GPU Parallel Algorithms

The Shader Code

These three functions appear in the Gaussian Splatting backward pass shader. Each solves a different parallel coordination problem that arises when hundreds of threads share state.

// Binary reduction to accumulate per-thread gradients across the workgroup
void loadFloat_bwd(uint idx, uint localDispatchIdx, float dOut)
{
    if (abs(dOut) < 10.f)
        reductionBuffer[localDispatchIdx] = dOut;
    else
        reductionBuffer[localDispatchIdx] = 10.f * sign(dOut);

    GroupMemoryBarrierWithGroupSync();

    for (uint stride = (WG_X * WG_Y) / 2; stride > 0; stride /= 2)
    {
        if (localDispatchIdx < stride)
            reductionBuffer[localDispatchIdx] += reductionBuffer[localDispatchIdx + stride];
        GroupMemoryBarrierWithGroupSync();
    }

    if (localDispatchIdx == 0)
        atomicAccumulate(reductionBuffer[0], idx);
}

// CAS loop for floating-point atomic accumulation
void atomicAccumulate(float val, uint idx)
{
    if (val == 0.f) return;
    for (;;)
    {
        uint oldInt = derivBuffer[idx].load();
        float oldFloat = asfloat(oldInt);
        float newFloat = oldFloat + val;
        uint newInt = asuint(newFloat);
        if (derivBuffer[idx].compareExchange(oldInt, newInt) == oldInt)
            break;
    }
}

// Bitonic sort (parallel workgroup sort)
SortedShortList bitonicSort(PaddedShortList, uint localIdx)
{
    GroupMemoryBarrierWithGroupSync();
    for (uint k = 2; k <= GAUSSIANS_PER_BLOCK; k *= 2)
    {
        for (uint j = k / 2; j > 0; j /= 2)
        {
            for (uint i = localIdx; i < GAUSSIANS_PER_BLOCK; i += WG_X * WG_Y)
            {
                uint l = i ^ j;
                if (l > i)
                {
                    if ((((i & k) == 0) && (blobs[i] > blobs[l])) ||
                        (((i & k) != 0) && (blobs[i] < blobs[l])))
                    {
                        var temp = blobs[i]; blobs[i] = blobs[l]; blobs[l] = temp;
                    }
                }
            }
            GroupMemoryBarrierWithGroupSync();
        }
    }
    return { 0 };
}

1. Workgroups and Shared Memory

Before diving into the algorithms, it helps to understand the GPU execution model they operate within.

A workgroup is a collection of threads (e.g. 16×16 = 256 threads) that execute together on a single compute unit.

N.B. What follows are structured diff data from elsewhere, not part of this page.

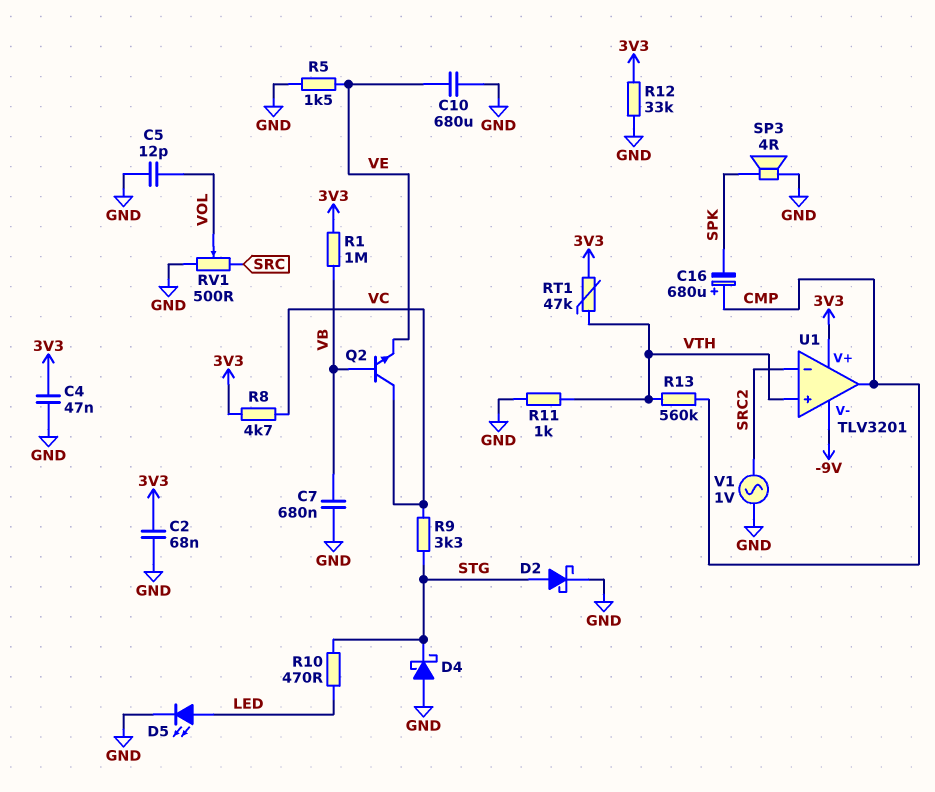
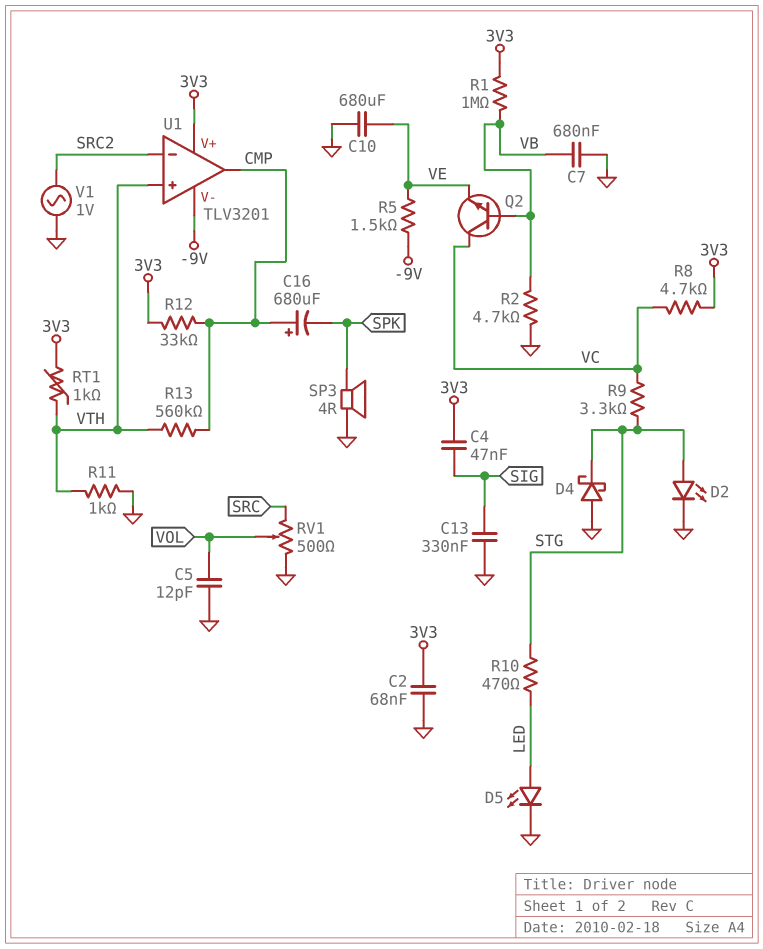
C4: 47nF (3V3, GND) -> 47nF (3V3, SIG)
C13: none -> 330nF (GND, SIG)
D2: schottky (A STG, K GND) -> LED (A STG, K GND)
R2: none -> 4.7k (GND, VB)
R5: 1.5k (GND, VE) -> 1.5k (-9V, VE)
R12: 33k (3V3, GND) -> 33k (3V3, CMP)
RT1: 47k (3V3, VTH) -> 1k (3V3, VTH)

What makes workgroups special is that all threads within one can access a small, extremely fast region of memory called group-shared memory — also known as workgroup memory or LDS (Local Data Store).

Because threads execute in parallel and may write to shared memory at different times, GroupMemoryBarrierWithGroupSync() acts as a checkpoint: no thread is allowed to proceed past it until every thread in the workgroup has reached the same barrier. This is the mechanism that makes the following algorithms correct.

In this shader: WG_X * WG_Y threads share reductionBuffer[] (for gradients) and blobs[] (for sorting).

8×4 workgroup — 32 threads sharing group-shared memory. The barrier line ensures writes are visible to all threads before any read proceeds.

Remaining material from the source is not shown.